Zhang Chengling and the rest had never been in a place like this before. They had no idea that, under Gu Xiang’s leadership, they had detoured around the sign that said ‘those with souls, do not pass’, and were already treading upon the territory of Ghost Valley, one foot inside this awfully wicked, ominous land.

Thankfully, Gu Xiang had hid them well, and those major figures plus minor Ghosts didn’t have the spare time to notice them.

Right then, Ye Baiyi arrived. He traveled by himself on a lone horse, still in his eye-grabbing, strangely thick white clothes. There was a tiny jar held in his arms, and a sword borne on his back.

Zhang Chengling exclaimed, quickly getting his mouth covered by Gu Xiang. It was little wonder that he was shocked — it had only been less than half a year since he had seen him, yet Ye Baiyi’s head of dark hair had since turned half white. Looking at him from a distance, he had the same visage carved from stone that was immune to time, but with the gray hair crowning him, a scant, dead aura faintly permeated him.

It was like… the time that had stagnated upon him had suddenly gone into motion. There was nothing seen on his face, only a slight indication visible from his hair, preparing one for when this stone statue was eroded by the wind, and blown away in dust.

Cao Weining stretched out his neck to see, but his line of sight landed upon the sword on Ye Baiyi’s back. It was unclear where the man had gotten it from; if it was not carefully examined, one would almost think that he was carrying a giant anti-cavalry sabre, as it was extremely wide and long. From his broad shoulders, a slanted head and a tail were revealed, as a life-like dragon had been engraved into the hilt and scabbard, its back arching like it was about to fly off into the rolling cloud cover at any moment.
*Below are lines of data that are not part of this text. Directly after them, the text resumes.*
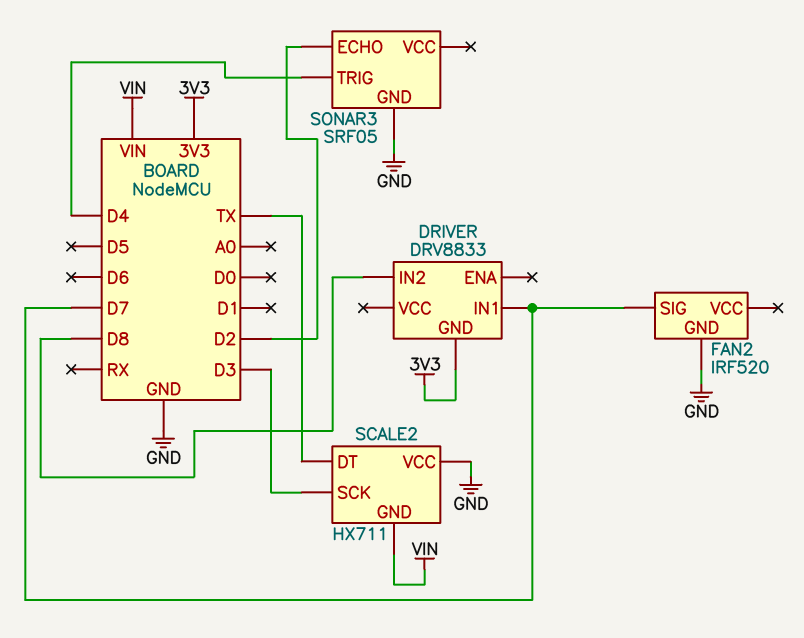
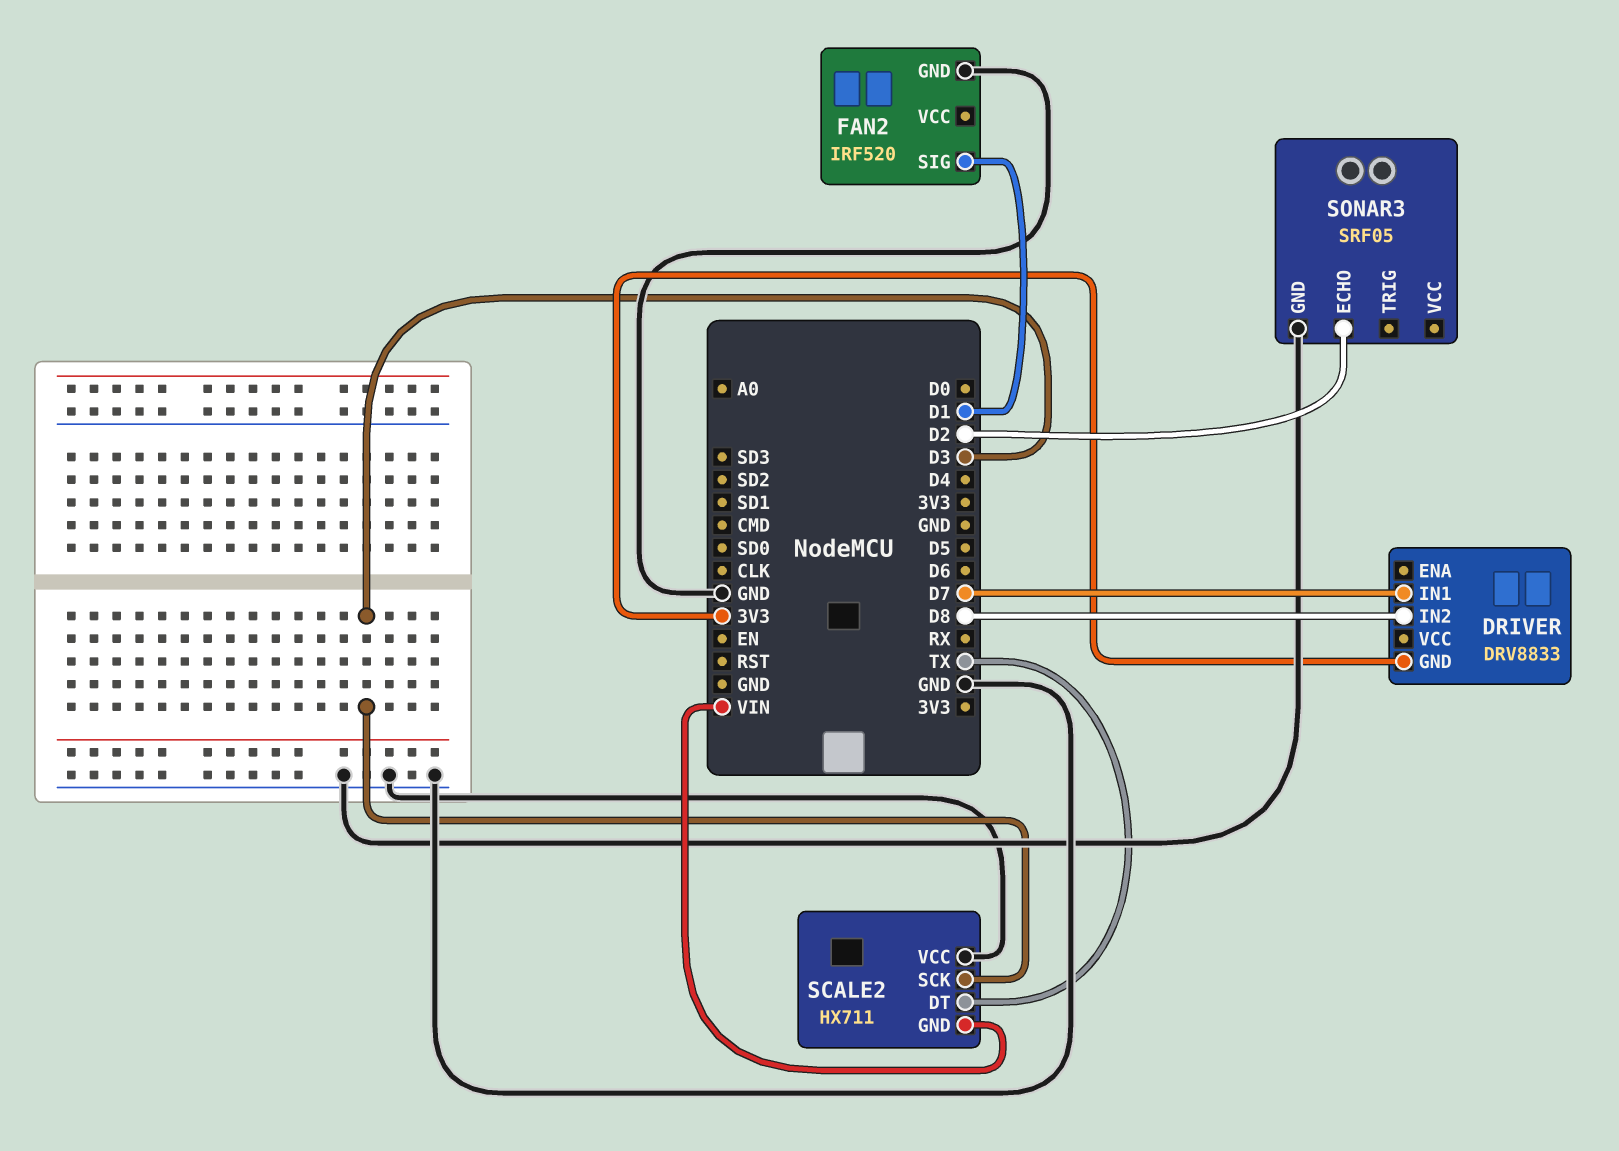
FAN2 pin SIG: D7 -> D1
SONAR3 pin TRIG: D4 -> none

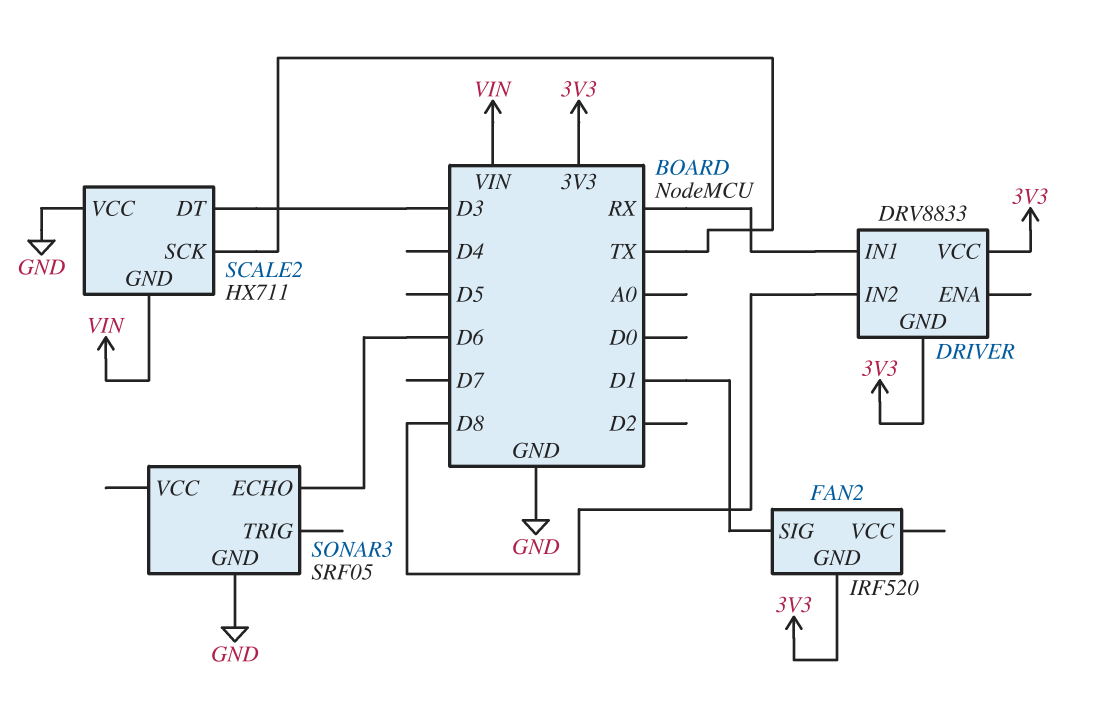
DRIVER pin IN1: D7 -> RX
DRIVER pin VCC: none -> 3V3
FAN2 pin GND: GND -> 3V3
SCALE2 pin DT: TX -> D3
SCALE2 pin SCK: D3 -> TX
SONAR3 pin ECHO: D2 -> D6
Merely by looking at it, one could feel its ferocious air of wanting to move, which seemed to stretch over all the way from the end of the sky.
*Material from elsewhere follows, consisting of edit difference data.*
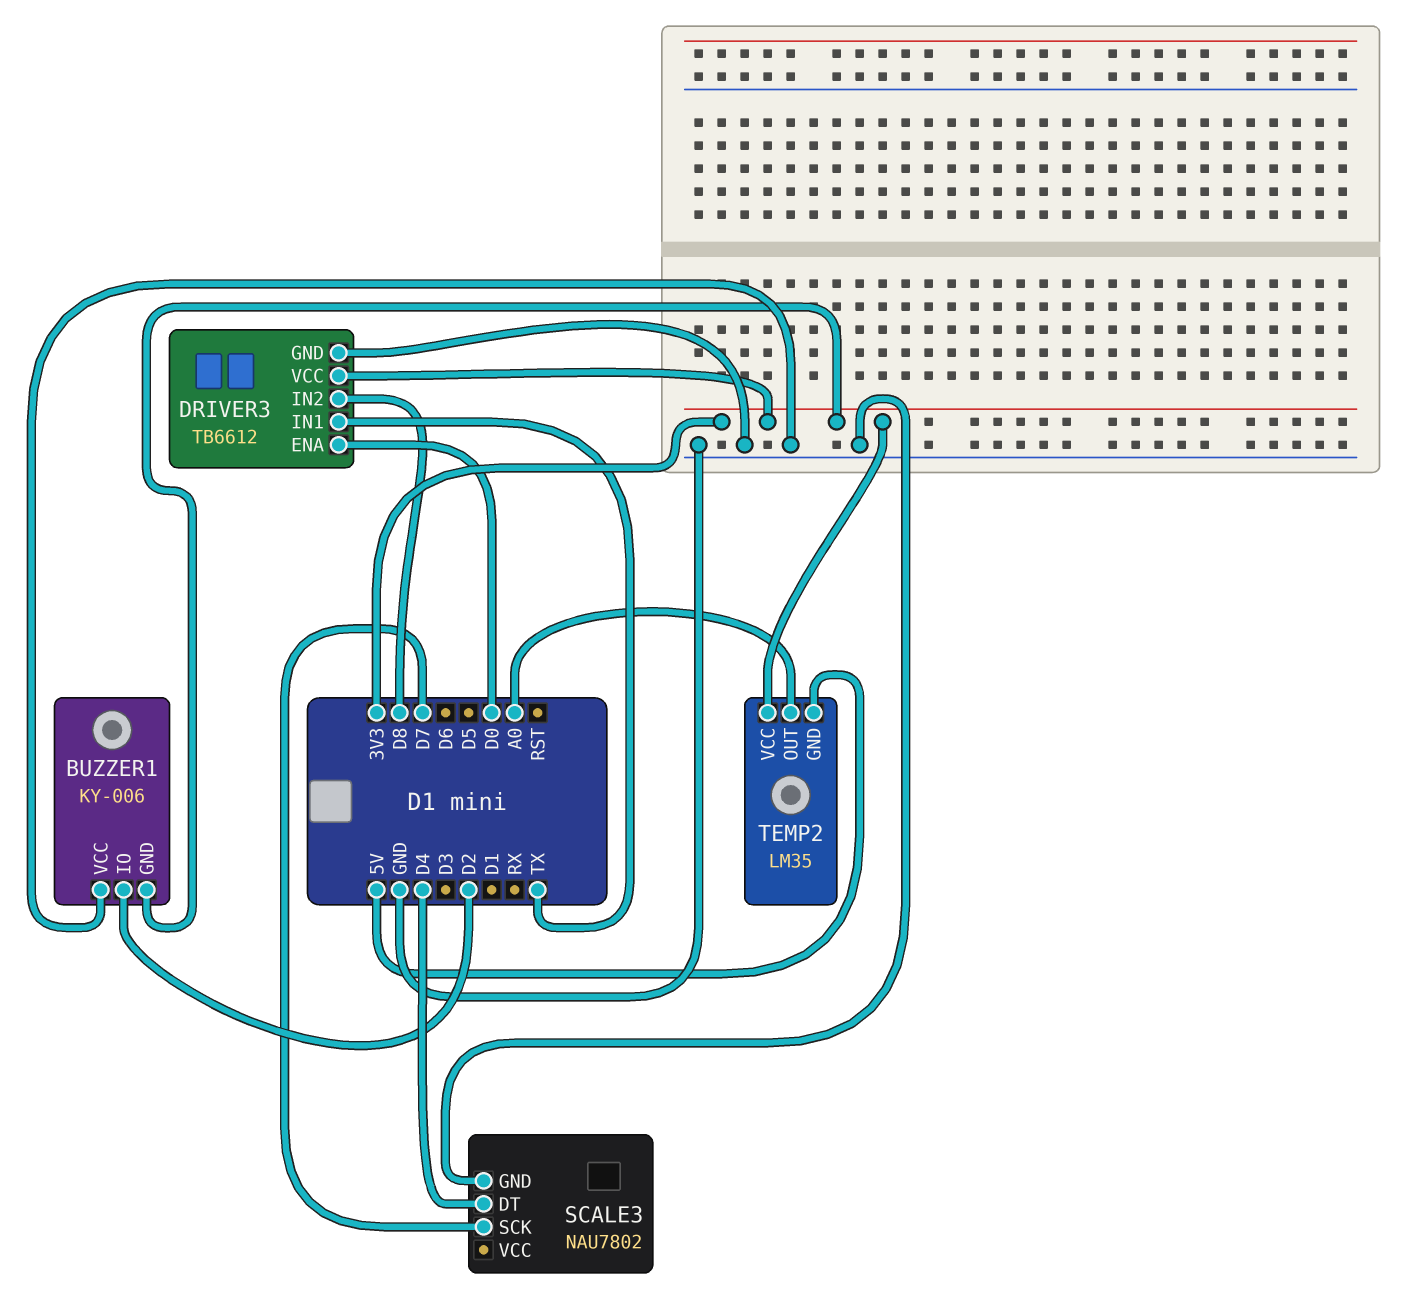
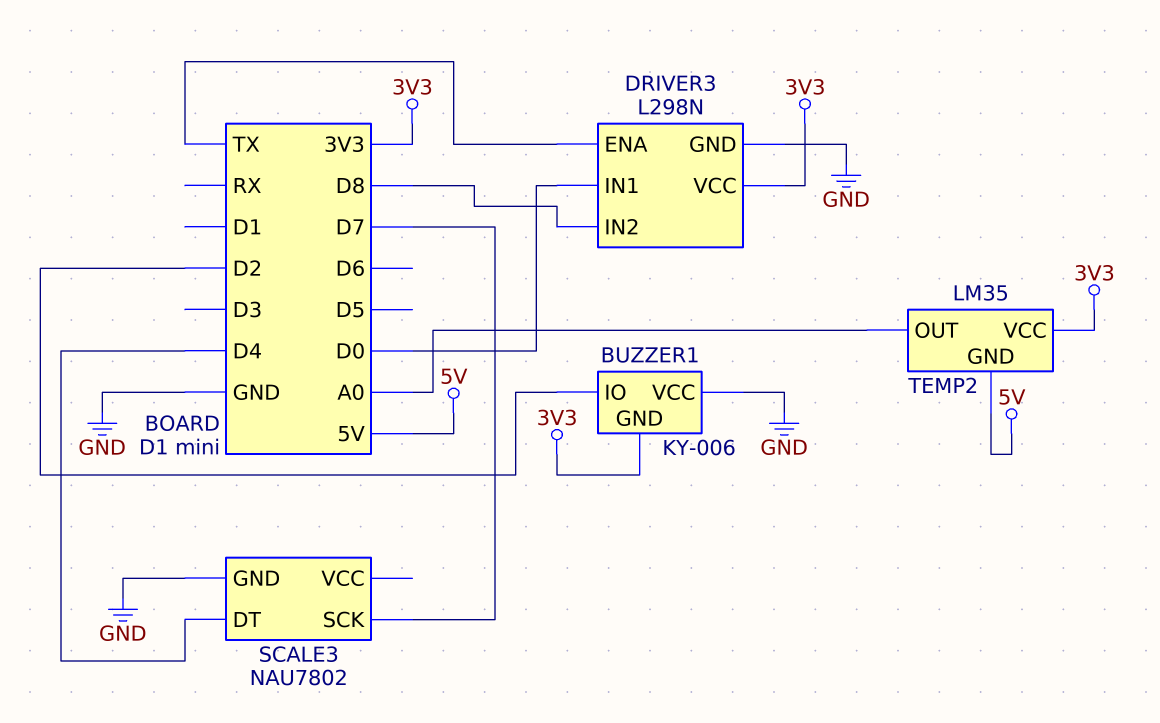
DRIVER3: TB6612 -> L298N
DRIVER3 pin ENA: D0 -> TX
DRIVER3 pin IN1: TX -> D0

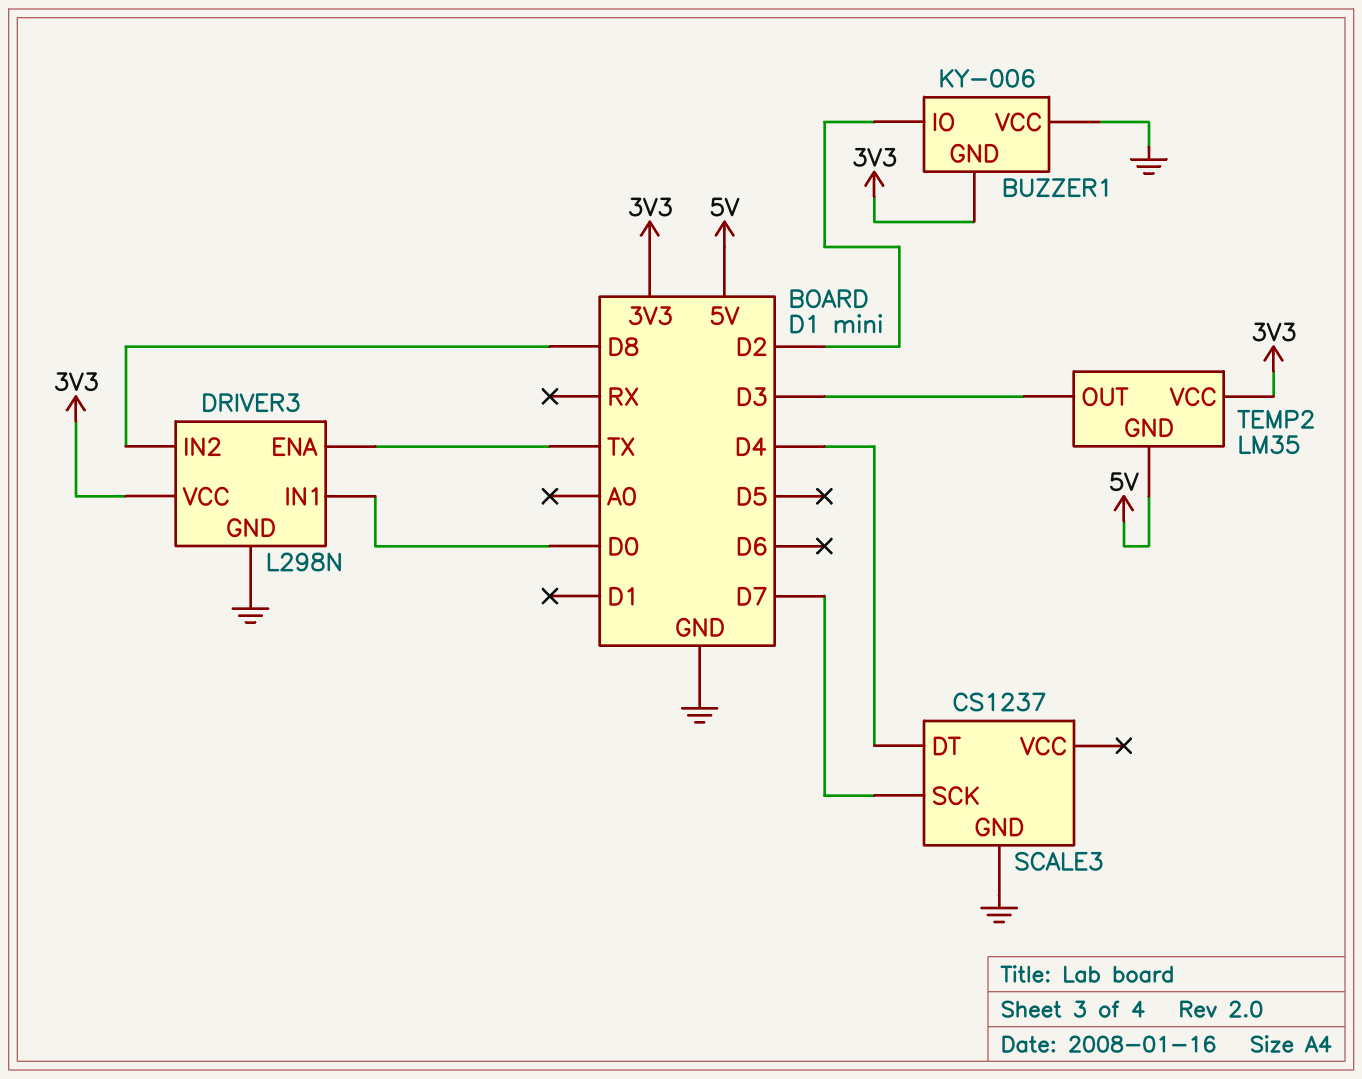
SCALE3: NAU7802 -> CS1237
TEMP2 pin OUT: A0 -> D3

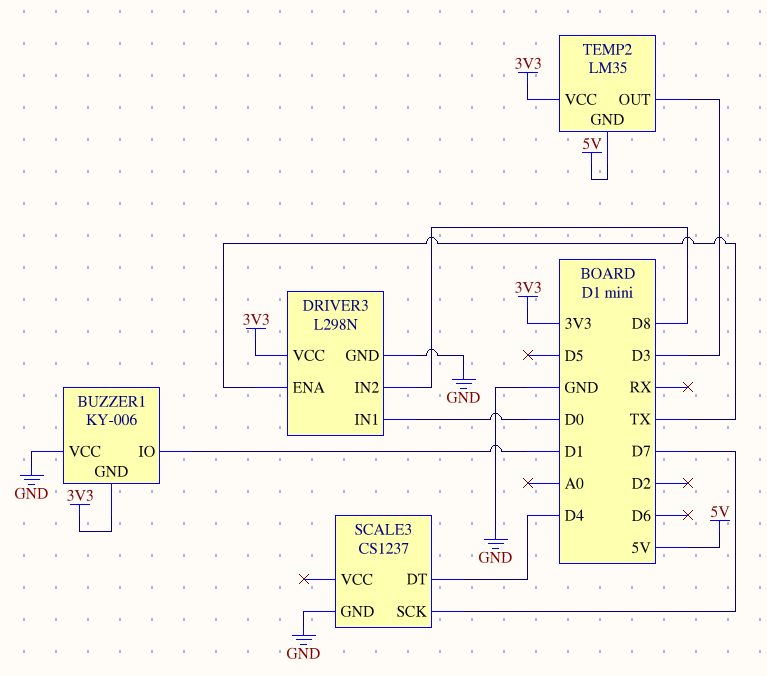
BUZZER1 pin IO: D2 -> D1

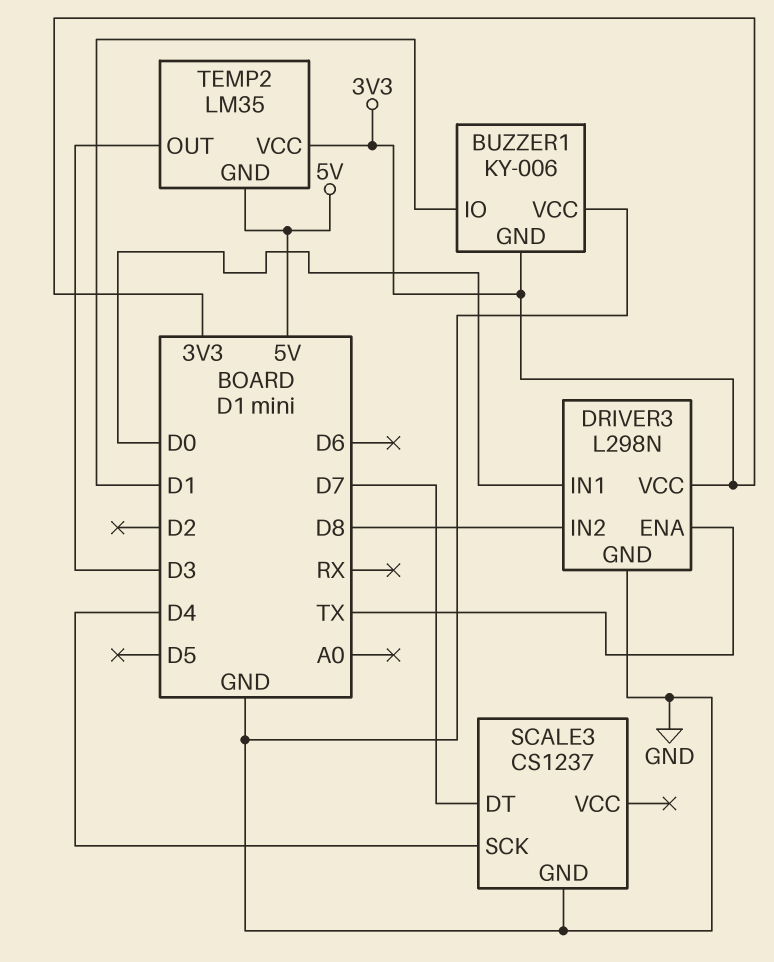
SCALE3 pin DT: D4 -> D7
SCALE3 pin SCK: D7 -> D4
“That’s… that’s the Ancient Edge of the Dragon’s Back… it…” he mumbled to himself.

Gu Xiang narrowed her eyes, looking over. “What is it?” she asked, not too proud to ask a subordinate for knowledge.

Cao Weining was shaking a little. He gently tugged on her sleeve, barely managing to suppress his voice, but unable to suppress his excitement. “Legends say that there’s three legendary swords. The Spiritual Sword of No Name, despite having no sword inscription, is a celebrity amongst swords, extraordinarily bright and unmatched in the world. The Heavy Sword of Great Famine is a general amongst swords, solid and unsullied, unequaled in bravery and ferocity. Neither of them can compare to the Ancient Blade of the Dragon’s Back, though. It’s a soldier of great viciousness, said to be cast from divine iron, where not even divinities can withstand it… it’s hard to imagine that it’d actually be in the hands of the Ancient Monk’s descendant. All three of these famous weapons have been missing, so I didn’t expect to be able to witness the return of the king of all swords today.”
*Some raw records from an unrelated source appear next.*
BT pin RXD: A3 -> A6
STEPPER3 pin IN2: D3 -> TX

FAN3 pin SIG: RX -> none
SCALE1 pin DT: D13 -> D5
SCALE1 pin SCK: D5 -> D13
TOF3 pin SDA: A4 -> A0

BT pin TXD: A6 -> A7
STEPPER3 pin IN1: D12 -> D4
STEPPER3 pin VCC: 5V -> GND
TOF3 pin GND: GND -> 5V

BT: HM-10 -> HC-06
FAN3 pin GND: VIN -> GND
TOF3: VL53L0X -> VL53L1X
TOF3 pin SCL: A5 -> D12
Hearing his muttering, Zhang Chengling untied Great Famine, which hung from his waist. He knew that what Lord Seventh had given him had not been a falsehood. Recalling his elders’ saying of ‘wealth is not to be revealed’, he had smartly wrapped a layer of tattered, inconspicuous cloth around the outside of the scabbard. “G-Great Famine… is here with me,” he said to Cao Weining.

The latter’s eyes nearly bulged out of their sockets. He accepted the sword with both hands, trembling, reverently using the tip of his finger to push aside Zhang Chengling’s masterpi… old rag, thus revealing the treasured sword, its jewels coated in dust. Eyes practically brimming with tears of emotion, he shakily pointed at Zhang Chengling and babbled incoherently. “This is Great Famine! The General, Great Famine! You abuser of heavenly artifacts! You… peony-chewing cow! You qin-burner! Crane-cooker! You… y-you’ve… practically done the reprehensible sin of burning books and burying scholars alive!”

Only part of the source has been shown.